Para él fui la amante, pero yo solo cobraba
Voy a contar esto de una vez, porque ya me cansé de que me pongan un cartel que nunca pedí. A la señora que me espía de lejos, a la que entra a mis grupos haciéndose la distraída: yo no me enamoro de mis clientes. Eso es lo primero que aprendés en este laburo. Tu marido me buscó, me pagó y volvió las veces que quiso, y eso es problema de él, no mío.

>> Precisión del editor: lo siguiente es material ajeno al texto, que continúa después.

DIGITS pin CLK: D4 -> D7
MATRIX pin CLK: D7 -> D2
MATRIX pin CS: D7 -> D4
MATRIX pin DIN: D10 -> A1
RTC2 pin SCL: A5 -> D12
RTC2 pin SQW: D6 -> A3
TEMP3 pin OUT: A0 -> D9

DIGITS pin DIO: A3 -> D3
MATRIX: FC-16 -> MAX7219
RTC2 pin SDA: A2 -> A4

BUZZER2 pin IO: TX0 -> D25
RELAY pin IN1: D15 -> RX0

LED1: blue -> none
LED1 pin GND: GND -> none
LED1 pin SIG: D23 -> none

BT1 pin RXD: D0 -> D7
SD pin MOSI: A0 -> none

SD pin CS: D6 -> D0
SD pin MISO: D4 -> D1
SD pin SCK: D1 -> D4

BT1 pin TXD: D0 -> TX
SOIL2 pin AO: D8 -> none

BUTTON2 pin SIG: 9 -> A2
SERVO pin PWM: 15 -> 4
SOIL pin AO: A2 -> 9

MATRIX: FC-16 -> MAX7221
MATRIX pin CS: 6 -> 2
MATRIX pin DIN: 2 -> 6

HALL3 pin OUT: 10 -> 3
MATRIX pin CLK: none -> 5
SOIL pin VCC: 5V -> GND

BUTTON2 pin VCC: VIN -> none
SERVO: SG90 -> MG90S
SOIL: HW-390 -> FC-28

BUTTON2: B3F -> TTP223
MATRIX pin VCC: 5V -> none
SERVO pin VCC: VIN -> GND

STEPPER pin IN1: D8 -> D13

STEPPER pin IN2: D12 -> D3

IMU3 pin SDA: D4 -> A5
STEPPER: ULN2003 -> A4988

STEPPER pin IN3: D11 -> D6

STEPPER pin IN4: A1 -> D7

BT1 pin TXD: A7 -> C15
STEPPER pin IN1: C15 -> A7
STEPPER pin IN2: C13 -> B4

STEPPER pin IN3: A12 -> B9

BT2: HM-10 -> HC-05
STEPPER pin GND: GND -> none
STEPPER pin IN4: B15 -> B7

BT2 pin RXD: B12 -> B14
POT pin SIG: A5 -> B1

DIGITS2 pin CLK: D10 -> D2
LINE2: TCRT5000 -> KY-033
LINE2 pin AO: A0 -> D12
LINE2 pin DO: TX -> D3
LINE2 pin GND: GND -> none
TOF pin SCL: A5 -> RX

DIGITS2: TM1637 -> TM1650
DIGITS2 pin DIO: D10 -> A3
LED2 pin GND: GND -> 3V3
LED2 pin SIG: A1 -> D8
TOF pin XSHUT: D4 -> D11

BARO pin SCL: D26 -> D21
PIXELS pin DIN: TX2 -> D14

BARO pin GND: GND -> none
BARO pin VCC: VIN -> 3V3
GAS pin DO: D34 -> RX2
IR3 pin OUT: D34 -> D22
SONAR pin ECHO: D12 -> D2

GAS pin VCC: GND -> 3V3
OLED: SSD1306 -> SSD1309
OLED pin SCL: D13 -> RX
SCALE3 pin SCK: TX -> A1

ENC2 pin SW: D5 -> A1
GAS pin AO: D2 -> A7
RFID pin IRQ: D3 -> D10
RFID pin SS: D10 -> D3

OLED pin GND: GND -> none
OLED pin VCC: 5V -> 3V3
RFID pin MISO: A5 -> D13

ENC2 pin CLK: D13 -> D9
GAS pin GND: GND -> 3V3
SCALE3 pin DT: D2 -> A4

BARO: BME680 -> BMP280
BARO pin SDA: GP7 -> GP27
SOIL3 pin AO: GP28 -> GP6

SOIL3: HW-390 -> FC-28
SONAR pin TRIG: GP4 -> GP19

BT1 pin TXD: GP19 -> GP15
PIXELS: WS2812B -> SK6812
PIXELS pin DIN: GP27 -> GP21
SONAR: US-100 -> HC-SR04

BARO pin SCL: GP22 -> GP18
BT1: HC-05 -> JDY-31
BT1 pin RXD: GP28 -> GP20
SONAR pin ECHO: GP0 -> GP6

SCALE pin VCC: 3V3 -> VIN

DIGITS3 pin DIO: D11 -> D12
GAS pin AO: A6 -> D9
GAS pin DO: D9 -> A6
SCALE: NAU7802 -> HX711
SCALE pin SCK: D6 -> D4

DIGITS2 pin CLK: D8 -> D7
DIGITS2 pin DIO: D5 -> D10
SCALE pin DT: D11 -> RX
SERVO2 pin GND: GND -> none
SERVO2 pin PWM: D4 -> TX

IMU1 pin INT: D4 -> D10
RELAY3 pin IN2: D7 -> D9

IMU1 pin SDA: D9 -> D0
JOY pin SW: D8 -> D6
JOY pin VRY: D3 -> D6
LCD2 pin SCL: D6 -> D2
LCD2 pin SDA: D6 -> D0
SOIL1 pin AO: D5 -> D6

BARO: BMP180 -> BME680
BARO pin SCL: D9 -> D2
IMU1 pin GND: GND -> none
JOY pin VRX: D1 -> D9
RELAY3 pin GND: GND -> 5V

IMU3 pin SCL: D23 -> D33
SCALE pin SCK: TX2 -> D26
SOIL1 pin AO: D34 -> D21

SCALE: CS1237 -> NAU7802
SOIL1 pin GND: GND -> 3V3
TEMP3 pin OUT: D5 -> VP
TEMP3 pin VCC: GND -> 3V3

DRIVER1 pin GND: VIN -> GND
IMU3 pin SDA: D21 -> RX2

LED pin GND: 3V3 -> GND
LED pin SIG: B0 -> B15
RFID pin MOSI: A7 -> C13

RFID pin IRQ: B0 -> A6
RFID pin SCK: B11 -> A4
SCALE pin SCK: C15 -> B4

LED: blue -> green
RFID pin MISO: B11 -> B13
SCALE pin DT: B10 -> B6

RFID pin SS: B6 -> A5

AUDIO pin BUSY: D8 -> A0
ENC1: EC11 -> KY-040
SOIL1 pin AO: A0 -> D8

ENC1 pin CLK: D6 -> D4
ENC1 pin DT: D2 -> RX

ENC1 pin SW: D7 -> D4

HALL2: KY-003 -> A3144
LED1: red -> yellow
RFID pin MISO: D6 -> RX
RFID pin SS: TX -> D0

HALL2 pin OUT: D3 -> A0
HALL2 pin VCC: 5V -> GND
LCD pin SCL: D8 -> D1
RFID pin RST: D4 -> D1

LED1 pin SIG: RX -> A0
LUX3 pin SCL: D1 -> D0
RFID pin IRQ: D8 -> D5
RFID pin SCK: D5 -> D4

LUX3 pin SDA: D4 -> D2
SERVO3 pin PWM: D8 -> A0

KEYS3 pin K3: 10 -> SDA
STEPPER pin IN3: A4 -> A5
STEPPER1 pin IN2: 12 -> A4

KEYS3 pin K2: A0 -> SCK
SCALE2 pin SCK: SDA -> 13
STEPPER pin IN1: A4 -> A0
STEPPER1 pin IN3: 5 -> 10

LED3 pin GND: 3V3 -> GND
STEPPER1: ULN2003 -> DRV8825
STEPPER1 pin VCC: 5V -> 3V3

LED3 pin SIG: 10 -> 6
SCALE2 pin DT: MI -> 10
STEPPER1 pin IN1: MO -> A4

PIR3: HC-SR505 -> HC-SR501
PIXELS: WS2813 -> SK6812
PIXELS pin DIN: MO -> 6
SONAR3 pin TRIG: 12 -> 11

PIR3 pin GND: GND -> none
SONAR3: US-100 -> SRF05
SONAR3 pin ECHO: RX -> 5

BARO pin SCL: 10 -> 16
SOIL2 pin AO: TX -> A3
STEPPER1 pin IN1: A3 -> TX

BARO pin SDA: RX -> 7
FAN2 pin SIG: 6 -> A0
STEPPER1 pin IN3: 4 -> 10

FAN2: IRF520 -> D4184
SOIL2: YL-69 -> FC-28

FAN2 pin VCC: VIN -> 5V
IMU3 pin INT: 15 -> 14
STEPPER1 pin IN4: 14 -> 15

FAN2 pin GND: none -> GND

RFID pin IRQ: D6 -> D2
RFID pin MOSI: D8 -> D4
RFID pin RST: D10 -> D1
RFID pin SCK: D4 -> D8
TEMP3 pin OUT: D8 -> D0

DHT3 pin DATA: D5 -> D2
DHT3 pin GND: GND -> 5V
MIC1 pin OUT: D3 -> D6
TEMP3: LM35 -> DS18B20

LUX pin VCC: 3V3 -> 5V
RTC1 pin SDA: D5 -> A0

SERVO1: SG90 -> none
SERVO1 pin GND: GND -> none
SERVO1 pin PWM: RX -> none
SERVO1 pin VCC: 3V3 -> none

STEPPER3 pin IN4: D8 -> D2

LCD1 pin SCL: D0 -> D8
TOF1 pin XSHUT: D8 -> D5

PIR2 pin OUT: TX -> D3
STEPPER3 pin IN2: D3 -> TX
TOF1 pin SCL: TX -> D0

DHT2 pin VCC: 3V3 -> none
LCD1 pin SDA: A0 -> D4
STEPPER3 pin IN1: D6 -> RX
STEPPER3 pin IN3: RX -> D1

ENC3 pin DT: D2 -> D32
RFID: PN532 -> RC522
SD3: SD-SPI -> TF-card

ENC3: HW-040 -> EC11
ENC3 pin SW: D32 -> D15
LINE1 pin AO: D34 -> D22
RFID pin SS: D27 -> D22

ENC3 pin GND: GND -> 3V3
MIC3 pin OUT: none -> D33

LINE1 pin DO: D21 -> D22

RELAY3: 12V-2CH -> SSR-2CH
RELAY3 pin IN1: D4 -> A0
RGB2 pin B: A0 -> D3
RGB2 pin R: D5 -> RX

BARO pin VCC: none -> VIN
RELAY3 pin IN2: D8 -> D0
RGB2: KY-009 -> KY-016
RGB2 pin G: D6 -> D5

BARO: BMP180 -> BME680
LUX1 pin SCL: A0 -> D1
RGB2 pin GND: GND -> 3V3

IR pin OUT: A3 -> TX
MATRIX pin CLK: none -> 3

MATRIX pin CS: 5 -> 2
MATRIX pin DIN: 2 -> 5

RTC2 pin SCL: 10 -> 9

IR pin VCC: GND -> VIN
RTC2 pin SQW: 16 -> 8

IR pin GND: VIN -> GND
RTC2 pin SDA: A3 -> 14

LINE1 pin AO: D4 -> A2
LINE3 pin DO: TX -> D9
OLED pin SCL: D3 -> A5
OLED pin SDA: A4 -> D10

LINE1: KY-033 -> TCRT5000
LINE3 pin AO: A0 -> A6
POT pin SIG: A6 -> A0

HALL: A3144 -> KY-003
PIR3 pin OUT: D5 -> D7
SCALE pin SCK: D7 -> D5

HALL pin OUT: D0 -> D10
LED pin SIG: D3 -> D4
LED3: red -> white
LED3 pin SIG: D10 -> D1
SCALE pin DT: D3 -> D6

No me vengas a reclamar como si me conocieras, porque no sabés nada de mí. Tus cuentas las arreglás con él, no conmigo. Yo soy trabajadora sexual, no la «amante» de nadie. Y si tanto te duele esa historia, andá a rezar y pedí otro hombre que valga la pena, en lugar de atar a uno con un hijo sabiendo que no te quiere.
Dicho esto, voy a contar cómo empezó todo, porque la verdad me la merezco yo, no la versión que ella anda repartiendo.
***
Esto arrancó hace varios años, cuando recién llevaba poco tiempo en el rubro y todavía me temblaban las manos antes de cada encuentro. Apareció Damián, casado él, que primero se enganchó con lo que yo ofrecía y después, sin que nadie se lo pidiera, con todo lo demás. Yo lo tomé como lo que era: una oportunidad de laburo, un cliente más en la agenda.
Con el tiempo aprendí algo de mí misma. Soy una tentación para cierto tipo de hombre. No es adicción al sexo, porque entonces lo harían con cualquiera; es un deseo puntual, dirigido, que no entienden ni ellos mismos. Damián fue la prueba más clara de esa teoría. En el primer mes me habrá visto un montón de veces, y yo no era precisamente barata.
Una, cuando trabaja de esto, tiene los pies bien sobre la tierra. Lo que es trabajo es trabajo, y no importa si el cliente es soltero, casado o divorciado. Pero también sos humana, y a veces pasan cositas que no estaban en el contrato.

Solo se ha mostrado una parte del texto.